Chissà che viaggio, chissà che notte, dentro al mare nero e immenso. I tre sono stati soccorsi dalla nave di una Ong, miracolosamente ce l’hanno fatta. Nelle foto, Allah è un bambino con grandi occhi scuri, il colorito mediterraneo illividito dalla malattia. Ora è in ospedale, a Modica. Lo cureranno. I suoi fratelli sono due giovani, oscuri eroi. Ma, è inevitabile domandarsi, è possibile che simili casi disperati debbano ripetersi quasi ogni giorno, che anche i più deboli e malati si ritrovino ad affrontare la roulette della traversata, per avere una chance di sopravvivere? L’esperienza dei «corridoi umanitari» attuati dalla Cei con il Governo italiano e con la Caritas e Sant’Egidio e 'inventati' da quest’ultima Comunità assieme ai fratelli evangelici e valdesi, dimostrano che esiste un’ alternativa possibile, una strada che altri potrebbero seguire. Si tratta di tentare, si tratta di volerlo. Sappiamo come tanto umore collettivo in quasi tutta Europa, e in buona parte dell’Italia – come ha mostrato anche il voto – sia ormai in preda all’ansia di «invasione», e ostile all’accoglienza.

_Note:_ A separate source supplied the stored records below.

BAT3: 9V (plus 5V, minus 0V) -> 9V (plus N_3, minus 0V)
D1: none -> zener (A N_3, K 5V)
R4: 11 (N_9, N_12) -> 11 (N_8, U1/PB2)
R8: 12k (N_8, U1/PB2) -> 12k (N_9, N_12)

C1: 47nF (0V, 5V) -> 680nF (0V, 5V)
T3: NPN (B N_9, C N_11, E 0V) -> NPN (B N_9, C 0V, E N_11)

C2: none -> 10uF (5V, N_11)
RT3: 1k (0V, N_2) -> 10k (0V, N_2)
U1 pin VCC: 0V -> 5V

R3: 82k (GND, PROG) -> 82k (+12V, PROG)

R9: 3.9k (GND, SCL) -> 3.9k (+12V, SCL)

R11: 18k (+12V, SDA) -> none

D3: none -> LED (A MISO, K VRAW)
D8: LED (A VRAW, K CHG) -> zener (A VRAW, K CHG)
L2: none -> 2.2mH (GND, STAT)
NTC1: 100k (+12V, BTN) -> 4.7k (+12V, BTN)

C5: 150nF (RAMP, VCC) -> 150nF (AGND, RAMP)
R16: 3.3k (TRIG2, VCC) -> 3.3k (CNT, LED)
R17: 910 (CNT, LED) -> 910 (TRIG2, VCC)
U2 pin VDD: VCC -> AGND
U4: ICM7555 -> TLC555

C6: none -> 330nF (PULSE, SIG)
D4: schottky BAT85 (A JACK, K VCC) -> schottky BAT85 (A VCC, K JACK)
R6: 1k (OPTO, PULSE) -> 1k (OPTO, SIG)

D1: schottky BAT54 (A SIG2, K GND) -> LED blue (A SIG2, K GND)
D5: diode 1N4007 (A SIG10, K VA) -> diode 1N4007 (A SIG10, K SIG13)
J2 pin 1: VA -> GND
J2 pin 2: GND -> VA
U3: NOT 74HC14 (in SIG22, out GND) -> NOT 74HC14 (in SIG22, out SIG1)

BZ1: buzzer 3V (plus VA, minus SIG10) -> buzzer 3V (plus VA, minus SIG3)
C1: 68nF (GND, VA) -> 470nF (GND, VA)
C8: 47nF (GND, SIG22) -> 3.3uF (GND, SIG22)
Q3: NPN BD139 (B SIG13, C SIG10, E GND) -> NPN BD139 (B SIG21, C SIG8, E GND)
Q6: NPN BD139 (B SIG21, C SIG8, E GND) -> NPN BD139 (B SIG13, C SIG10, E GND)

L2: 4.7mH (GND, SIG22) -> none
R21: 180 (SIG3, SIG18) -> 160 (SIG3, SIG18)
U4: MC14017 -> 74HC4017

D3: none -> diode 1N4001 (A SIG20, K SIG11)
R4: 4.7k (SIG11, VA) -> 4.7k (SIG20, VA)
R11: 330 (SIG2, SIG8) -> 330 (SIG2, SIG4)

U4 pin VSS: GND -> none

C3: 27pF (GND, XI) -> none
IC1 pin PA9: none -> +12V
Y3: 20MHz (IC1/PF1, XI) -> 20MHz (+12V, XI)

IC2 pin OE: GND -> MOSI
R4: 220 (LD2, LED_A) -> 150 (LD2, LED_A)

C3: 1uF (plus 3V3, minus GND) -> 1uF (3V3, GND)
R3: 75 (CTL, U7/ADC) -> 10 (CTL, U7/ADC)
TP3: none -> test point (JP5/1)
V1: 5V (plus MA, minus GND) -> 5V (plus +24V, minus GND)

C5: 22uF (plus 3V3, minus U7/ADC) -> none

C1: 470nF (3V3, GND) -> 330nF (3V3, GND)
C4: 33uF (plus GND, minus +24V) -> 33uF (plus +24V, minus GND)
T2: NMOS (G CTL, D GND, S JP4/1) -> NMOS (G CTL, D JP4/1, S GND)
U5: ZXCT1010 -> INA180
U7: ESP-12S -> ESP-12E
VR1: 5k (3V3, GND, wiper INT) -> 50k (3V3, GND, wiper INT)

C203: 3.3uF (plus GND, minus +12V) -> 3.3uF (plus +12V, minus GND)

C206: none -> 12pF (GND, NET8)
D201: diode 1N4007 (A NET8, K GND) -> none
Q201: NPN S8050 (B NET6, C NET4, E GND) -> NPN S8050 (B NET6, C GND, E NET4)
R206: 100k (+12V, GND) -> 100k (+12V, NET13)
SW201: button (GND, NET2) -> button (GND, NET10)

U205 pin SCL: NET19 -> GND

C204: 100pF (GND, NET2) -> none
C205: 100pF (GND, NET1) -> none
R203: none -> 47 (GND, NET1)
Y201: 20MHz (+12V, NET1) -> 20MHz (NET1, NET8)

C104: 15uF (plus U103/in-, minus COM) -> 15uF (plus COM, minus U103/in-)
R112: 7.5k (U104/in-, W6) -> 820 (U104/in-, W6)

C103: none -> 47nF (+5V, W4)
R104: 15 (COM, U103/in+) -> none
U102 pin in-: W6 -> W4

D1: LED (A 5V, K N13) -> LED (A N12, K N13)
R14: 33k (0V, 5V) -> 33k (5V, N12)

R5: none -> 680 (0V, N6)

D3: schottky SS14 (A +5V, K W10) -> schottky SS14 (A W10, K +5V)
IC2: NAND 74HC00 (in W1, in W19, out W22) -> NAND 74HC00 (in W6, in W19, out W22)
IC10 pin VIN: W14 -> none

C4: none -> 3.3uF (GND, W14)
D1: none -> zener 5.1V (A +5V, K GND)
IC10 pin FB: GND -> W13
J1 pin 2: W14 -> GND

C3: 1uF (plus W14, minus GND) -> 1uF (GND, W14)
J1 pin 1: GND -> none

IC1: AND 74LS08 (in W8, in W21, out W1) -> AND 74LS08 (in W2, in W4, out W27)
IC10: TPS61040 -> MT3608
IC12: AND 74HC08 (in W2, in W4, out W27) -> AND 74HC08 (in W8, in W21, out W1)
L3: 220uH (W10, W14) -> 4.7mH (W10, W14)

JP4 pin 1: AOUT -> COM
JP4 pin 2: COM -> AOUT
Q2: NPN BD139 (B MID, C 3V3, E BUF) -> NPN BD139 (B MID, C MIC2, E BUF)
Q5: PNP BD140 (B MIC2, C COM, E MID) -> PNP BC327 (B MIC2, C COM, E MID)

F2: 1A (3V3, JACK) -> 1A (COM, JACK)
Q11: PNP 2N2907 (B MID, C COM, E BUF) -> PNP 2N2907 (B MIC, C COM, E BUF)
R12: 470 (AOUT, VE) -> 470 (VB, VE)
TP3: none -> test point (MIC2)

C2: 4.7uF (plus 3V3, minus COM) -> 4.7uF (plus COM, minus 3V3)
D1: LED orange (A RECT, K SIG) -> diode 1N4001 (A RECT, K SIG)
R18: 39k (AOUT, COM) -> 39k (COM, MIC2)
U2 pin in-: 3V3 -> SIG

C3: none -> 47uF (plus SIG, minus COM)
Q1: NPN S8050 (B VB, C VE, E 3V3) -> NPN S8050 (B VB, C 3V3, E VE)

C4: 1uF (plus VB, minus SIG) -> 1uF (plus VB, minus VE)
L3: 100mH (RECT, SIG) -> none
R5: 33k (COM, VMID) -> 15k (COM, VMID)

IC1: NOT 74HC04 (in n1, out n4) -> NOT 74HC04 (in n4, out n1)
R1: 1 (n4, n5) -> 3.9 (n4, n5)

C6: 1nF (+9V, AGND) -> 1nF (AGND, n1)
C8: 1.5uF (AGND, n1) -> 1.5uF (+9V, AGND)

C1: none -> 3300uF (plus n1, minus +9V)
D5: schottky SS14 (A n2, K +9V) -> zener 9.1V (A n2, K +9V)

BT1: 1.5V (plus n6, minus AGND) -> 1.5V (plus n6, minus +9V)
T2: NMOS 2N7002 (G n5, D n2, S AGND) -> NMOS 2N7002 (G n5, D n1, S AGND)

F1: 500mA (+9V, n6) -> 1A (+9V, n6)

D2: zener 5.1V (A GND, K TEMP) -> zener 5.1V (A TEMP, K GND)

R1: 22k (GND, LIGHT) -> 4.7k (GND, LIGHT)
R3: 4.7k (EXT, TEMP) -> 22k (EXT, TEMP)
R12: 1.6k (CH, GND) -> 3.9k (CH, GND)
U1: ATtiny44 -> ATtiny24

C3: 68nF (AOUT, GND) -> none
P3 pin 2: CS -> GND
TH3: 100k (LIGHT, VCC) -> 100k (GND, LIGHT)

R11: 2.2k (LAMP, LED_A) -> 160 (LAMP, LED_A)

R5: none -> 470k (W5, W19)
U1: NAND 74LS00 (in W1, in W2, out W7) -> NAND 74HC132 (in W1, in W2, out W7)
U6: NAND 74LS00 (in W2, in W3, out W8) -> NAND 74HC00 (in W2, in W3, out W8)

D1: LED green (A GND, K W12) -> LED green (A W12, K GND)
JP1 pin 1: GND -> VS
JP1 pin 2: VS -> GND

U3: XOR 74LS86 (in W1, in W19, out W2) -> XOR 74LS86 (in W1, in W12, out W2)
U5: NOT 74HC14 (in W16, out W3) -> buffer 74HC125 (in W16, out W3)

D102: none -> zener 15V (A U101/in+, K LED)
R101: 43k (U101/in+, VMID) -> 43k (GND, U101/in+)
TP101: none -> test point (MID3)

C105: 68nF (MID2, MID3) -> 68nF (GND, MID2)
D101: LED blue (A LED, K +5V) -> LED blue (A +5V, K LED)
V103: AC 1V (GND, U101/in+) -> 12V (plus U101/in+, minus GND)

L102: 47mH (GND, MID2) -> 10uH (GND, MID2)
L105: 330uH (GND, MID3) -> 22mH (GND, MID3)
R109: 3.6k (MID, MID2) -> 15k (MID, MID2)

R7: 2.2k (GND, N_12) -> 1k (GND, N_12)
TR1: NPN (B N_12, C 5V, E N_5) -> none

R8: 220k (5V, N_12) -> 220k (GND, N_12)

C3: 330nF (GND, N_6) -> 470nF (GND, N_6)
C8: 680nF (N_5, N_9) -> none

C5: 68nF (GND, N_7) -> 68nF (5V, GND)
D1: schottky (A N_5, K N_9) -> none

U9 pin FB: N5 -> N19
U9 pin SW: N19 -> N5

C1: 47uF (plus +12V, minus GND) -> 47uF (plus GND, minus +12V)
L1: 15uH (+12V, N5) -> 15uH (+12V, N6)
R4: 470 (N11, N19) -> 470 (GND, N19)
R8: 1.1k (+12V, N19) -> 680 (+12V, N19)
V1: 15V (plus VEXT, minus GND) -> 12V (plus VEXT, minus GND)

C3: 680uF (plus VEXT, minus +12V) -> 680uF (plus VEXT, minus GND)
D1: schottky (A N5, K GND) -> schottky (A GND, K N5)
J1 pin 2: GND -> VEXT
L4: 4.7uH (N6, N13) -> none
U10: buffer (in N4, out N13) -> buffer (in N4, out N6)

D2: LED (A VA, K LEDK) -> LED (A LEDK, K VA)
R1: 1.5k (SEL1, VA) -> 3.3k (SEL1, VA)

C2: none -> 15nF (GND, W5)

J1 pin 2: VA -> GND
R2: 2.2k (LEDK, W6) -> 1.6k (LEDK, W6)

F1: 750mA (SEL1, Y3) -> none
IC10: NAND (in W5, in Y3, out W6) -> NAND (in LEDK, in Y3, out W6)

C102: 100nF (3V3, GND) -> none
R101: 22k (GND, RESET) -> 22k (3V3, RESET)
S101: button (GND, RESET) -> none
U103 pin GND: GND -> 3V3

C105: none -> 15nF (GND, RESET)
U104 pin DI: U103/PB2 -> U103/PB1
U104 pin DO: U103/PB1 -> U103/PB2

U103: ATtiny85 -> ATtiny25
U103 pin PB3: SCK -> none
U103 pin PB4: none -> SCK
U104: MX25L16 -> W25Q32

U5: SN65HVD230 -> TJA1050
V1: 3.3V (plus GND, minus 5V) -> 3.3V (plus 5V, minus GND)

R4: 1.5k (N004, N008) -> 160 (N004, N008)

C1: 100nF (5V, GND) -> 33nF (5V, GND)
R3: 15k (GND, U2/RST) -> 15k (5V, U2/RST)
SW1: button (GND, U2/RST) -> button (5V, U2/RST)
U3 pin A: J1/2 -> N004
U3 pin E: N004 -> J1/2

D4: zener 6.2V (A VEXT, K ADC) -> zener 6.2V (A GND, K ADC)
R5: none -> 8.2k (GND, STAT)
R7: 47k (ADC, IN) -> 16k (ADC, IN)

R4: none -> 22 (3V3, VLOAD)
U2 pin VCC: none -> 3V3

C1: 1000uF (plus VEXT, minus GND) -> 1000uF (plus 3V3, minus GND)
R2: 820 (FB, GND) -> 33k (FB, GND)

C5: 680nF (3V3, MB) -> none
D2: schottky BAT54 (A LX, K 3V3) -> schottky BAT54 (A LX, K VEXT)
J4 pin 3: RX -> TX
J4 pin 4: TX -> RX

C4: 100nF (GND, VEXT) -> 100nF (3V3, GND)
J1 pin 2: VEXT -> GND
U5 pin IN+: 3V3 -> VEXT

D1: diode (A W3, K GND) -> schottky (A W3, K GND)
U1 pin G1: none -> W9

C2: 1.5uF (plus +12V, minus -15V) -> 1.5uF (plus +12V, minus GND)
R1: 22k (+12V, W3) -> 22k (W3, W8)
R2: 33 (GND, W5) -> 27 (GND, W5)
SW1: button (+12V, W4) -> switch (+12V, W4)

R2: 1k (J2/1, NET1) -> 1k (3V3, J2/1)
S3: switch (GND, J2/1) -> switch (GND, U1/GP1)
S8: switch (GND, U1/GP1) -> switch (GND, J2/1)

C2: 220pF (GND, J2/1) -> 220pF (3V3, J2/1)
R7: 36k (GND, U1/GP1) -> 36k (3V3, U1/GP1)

Eppure, giureremmo che anche nei cuori e nelle teste più chiuse all’altro le due storie di cui scriviamo non lascerebbero nessuno davvero indifferente. Quei tre partiti con 200 litri di benzina e un fratellino sfinito dalla malattia. Quell’altro, poco più che un ragazzo, ischeletrito dalla fame come troppi altri, e però tenacemente cosciente, allo sbarco; e poi falciato, nell’istante del sonno. Ci deve essere una strada, ci devono essere occhi, oltre al Mediterraneo, che vedano, che distinguano, che strappino a una morte quasi certa. Corridoi di umanità, aperti in luoghi in cui di umanità ne è rimasta ben poca. Corridoi più ampi e sorvegliati che alimentino e ravvivino anche la nostra, di umanità, di cittadini d’Europa, un’umanità spaventata e irrigidita – e Dio sa, se non ce ne è bisogno.